Bliss's first and middle names (Doctor and Willard) were inspired by Dr Samuel Willard, a surgeon from New England. During his youth, the Bliss family lived in Savoy, Massachusetts. Dr. Bliss was the third child of six born to Obediah and Marilla. His siblings were:
James Newton Bliss (1815-1859)
Milton Bliss (1822-1878)
Marana Bliss Burroughs(1829-1870)
Sarepta Bliss Wenham (1835-1914)
Dr. Bliss treated Zachary Taylor for malaria at Fort Jesup, Louisiana in 1844. Dr. Bliss studied at Cleveland Medical College, graduating in 1849. It was during this time that he lived in Chagrin Falls. He owned the mill on Solon road where River Run park is today until 1853 with his brother Milton..
He married Sophia Prentiss (1825-1888) in May of 1849. They had 4 children:
Elliss Baker (born April 25, 1850), a dentist;
Clara Bliss Hinds, a medical practitioner;
Willie Prentiss (born February 1854, died August 17, 1856 "by an accident")
Eugenie Prentiss (born August 10, 1855)
Sophia died in January 1888 in Washington D.C.; Dr. Bliss died in the same city on February 21, 1889. His death was attributed to heart failure or apoplexy.
A noted physician and surgeon, Dr. Bliss was an old friend of Garfield, and took over the treatment of President Garfield, leading as many as a dozen doctors. Dr. Bliss and others were soon probing the wound with un-sterilized fingers and instruments, which was common at the time. According to some historians and medical experts, Garfield might have survived his wounds had Dr.
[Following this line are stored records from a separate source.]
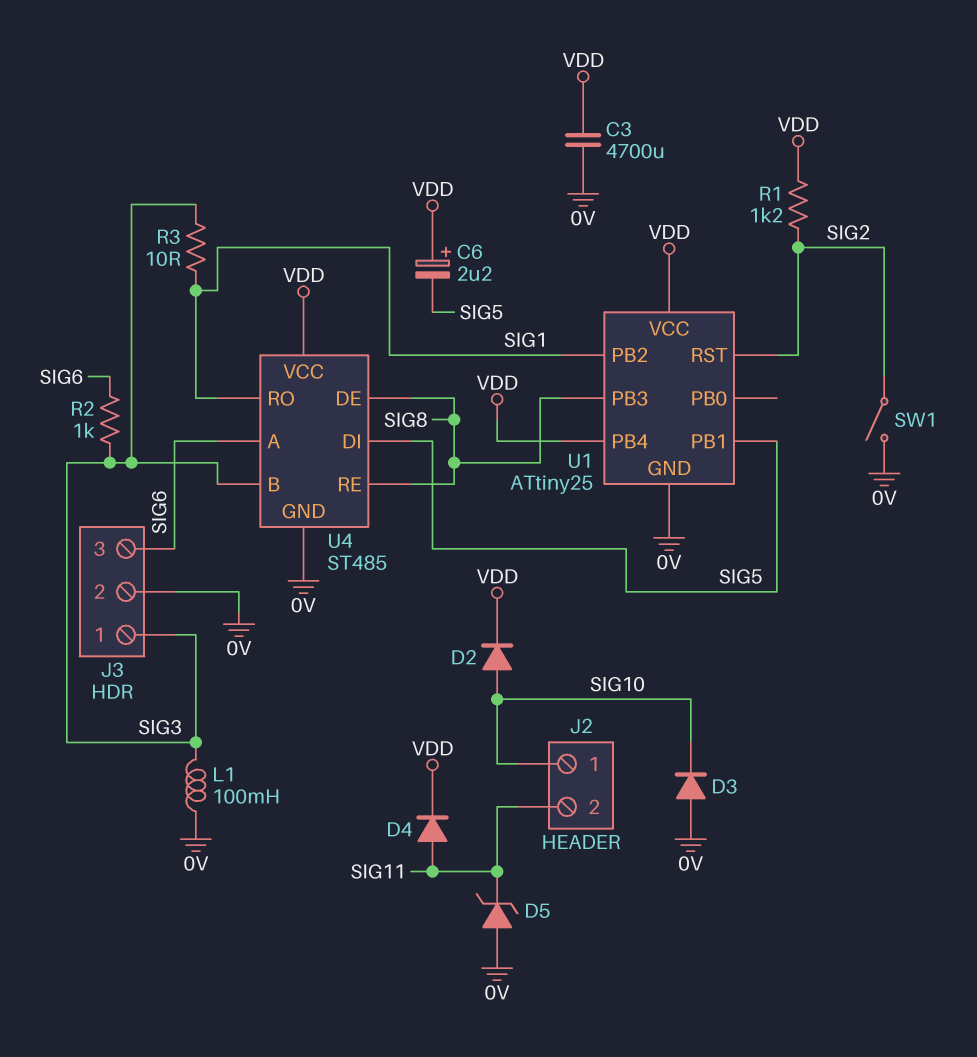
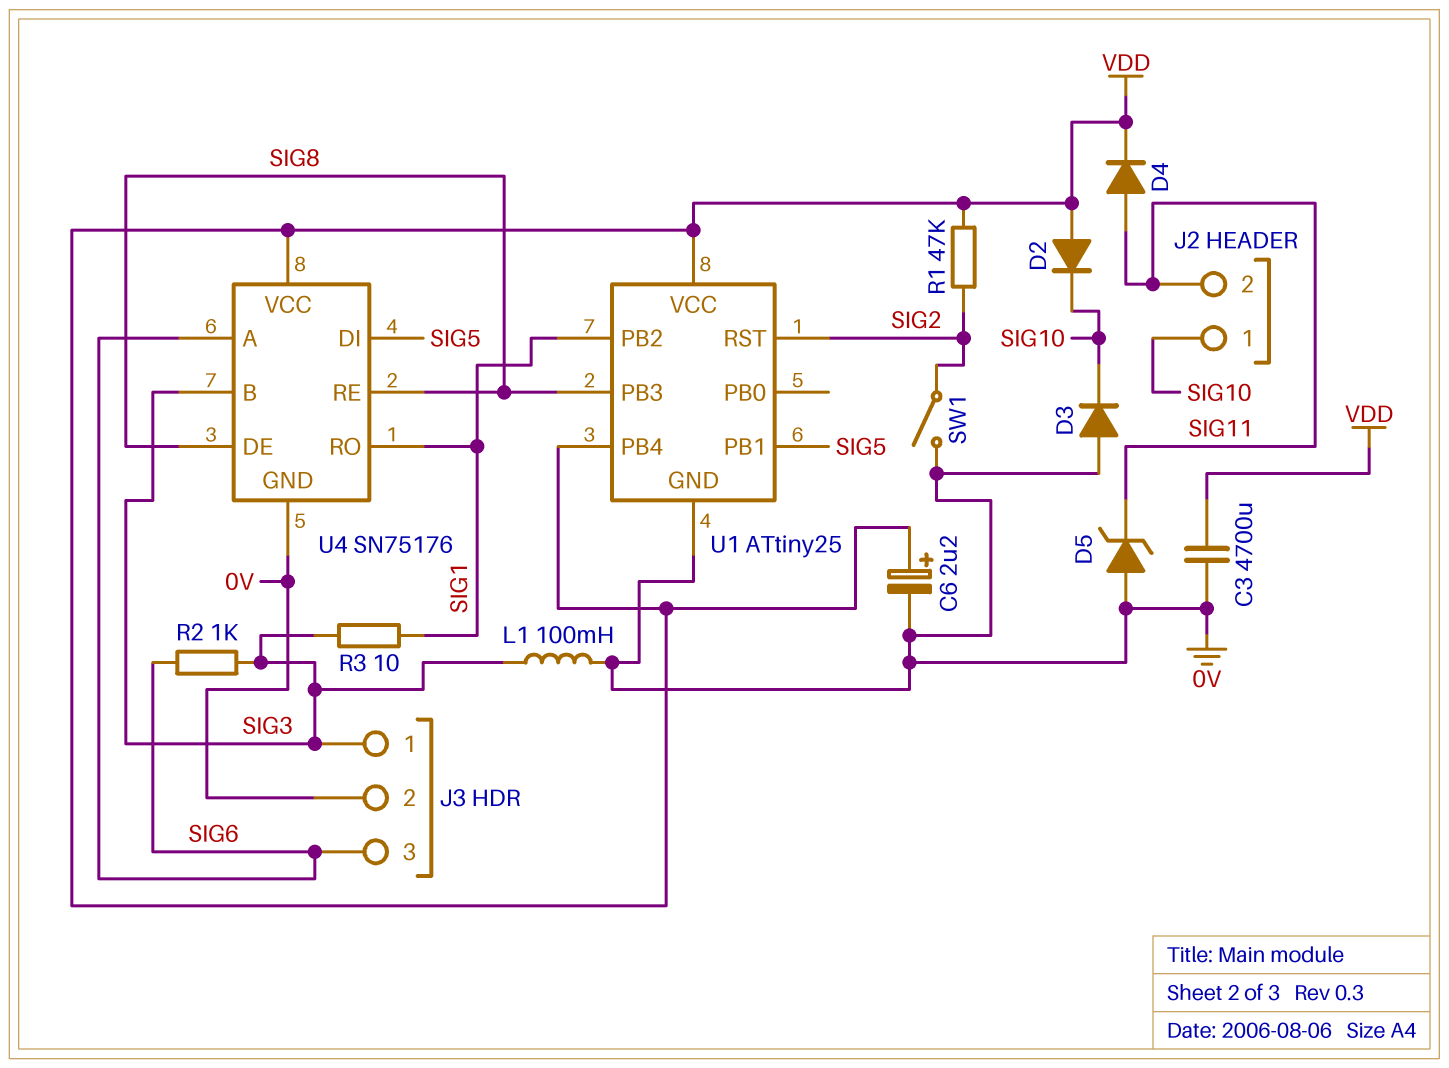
C6: 2.2uF (plus VDD, minus SIG5) -> 2.2uF (plus VDD, minus 0V)
D2: diode (A SIG10, K VDD) -> diode (A VDD, K SIG10)
R1: 1.2k (SIG2, VDD) -> 47k (SIG2, VDD)
U4: ST485 -> SN75176

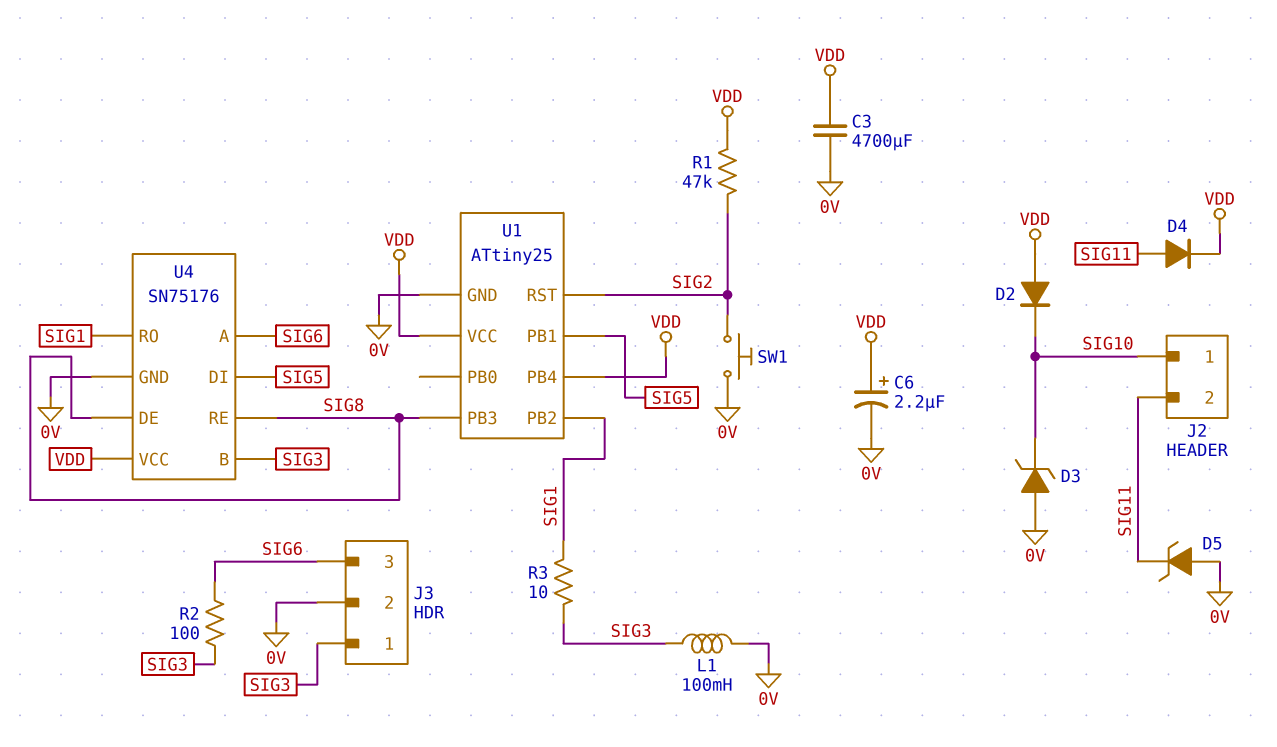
D3: diode (A 0V, K SIG10) -> zener (A 0V, K SIG10)
R2: 1k (SIG3, SIG6) -> 100 (SIG3, SIG6)
SW1: switch (0V, SIG2) -> button (0V, SIG2)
Bliss and others attending him had at their disposal today's medical research, techniques, and equipment. Historians agree that massive infection was a significant factor in President Garfield's demise.
Garfield was given morphine for the pain. Over the next few days, Garfield made some improvement, as the nation viewed the news from the capital and prayed. Although he never stood again, he was able to sit up and write several times, and his recovery was viewed so positively that a steamer was fitted out as a seagoing hospital to aid with his convalescence. He was nourished on oatmeal (which he detested) and milk from a cow on the White House lawn. Alexander Graham Bell tried to locate the bullet with a primitive metal detector but was unsuccessful. One means of keeping the president comfortable in Washington's summer heat was one of the first successful air conditioning units: air that was propelled by fans over ice and then dried had reduced the temperature in the sickroom by 20 degrees Fahrenheit (11 degrees Celsius).
Beginning on July 23, Garfield took a turn for the worse. His temperature increased to 104 °F. Doctors, concerned by a pus sac that had developed by the wound, operated and inserted a drainage tube. This initially seemed to help, and Garfield was able to hold a brief cabinet meeting on July 29. Doctors probed the sac, which went into Garfield's body, hoping to find the bullet but they most likely only made the infections worse. By the end of the month, the president was much more feeble than he had been, and his weight had decreased to 130 pounds.
Garfield had long been anxious to escape hot, unhealthy Washington, and in early September the doctors agreed to move him to Elberon, where his wife had recovered earlier in the summer. He left the White House for the last time on September 5, traveling in a specially cushioned railway car; a spur line to the Franklyn Cottage, a seaside mansion given over to his use, was built in a night by volunteers. There, Garfield could see the ocean as officials and reporters maintained what became (after an initial rally) a death watch
On September 19th, Garfield, suffering from pneumonia and heart pains, marveled that he could not pick up a glass despite feeling well, and went to sleep without discomfort. He awoke that evening around 10:15 pm with great pain in his chest. The attendant watching him sent for Bliss, who found him unconscious. Despite efforts to revive him, Garfield never awoke, and died at 10:35 PM that evening.
Guiteau was indicted on October 14, 1881, for the murder of the President. In a chaotic trial in which Guiteau often interrupted and argued, and in which his counsel used the insanity defense, the jury found him guilty on January 5, 1882, and he was sentenced to death by hanging. He was executed on June 30, 1882.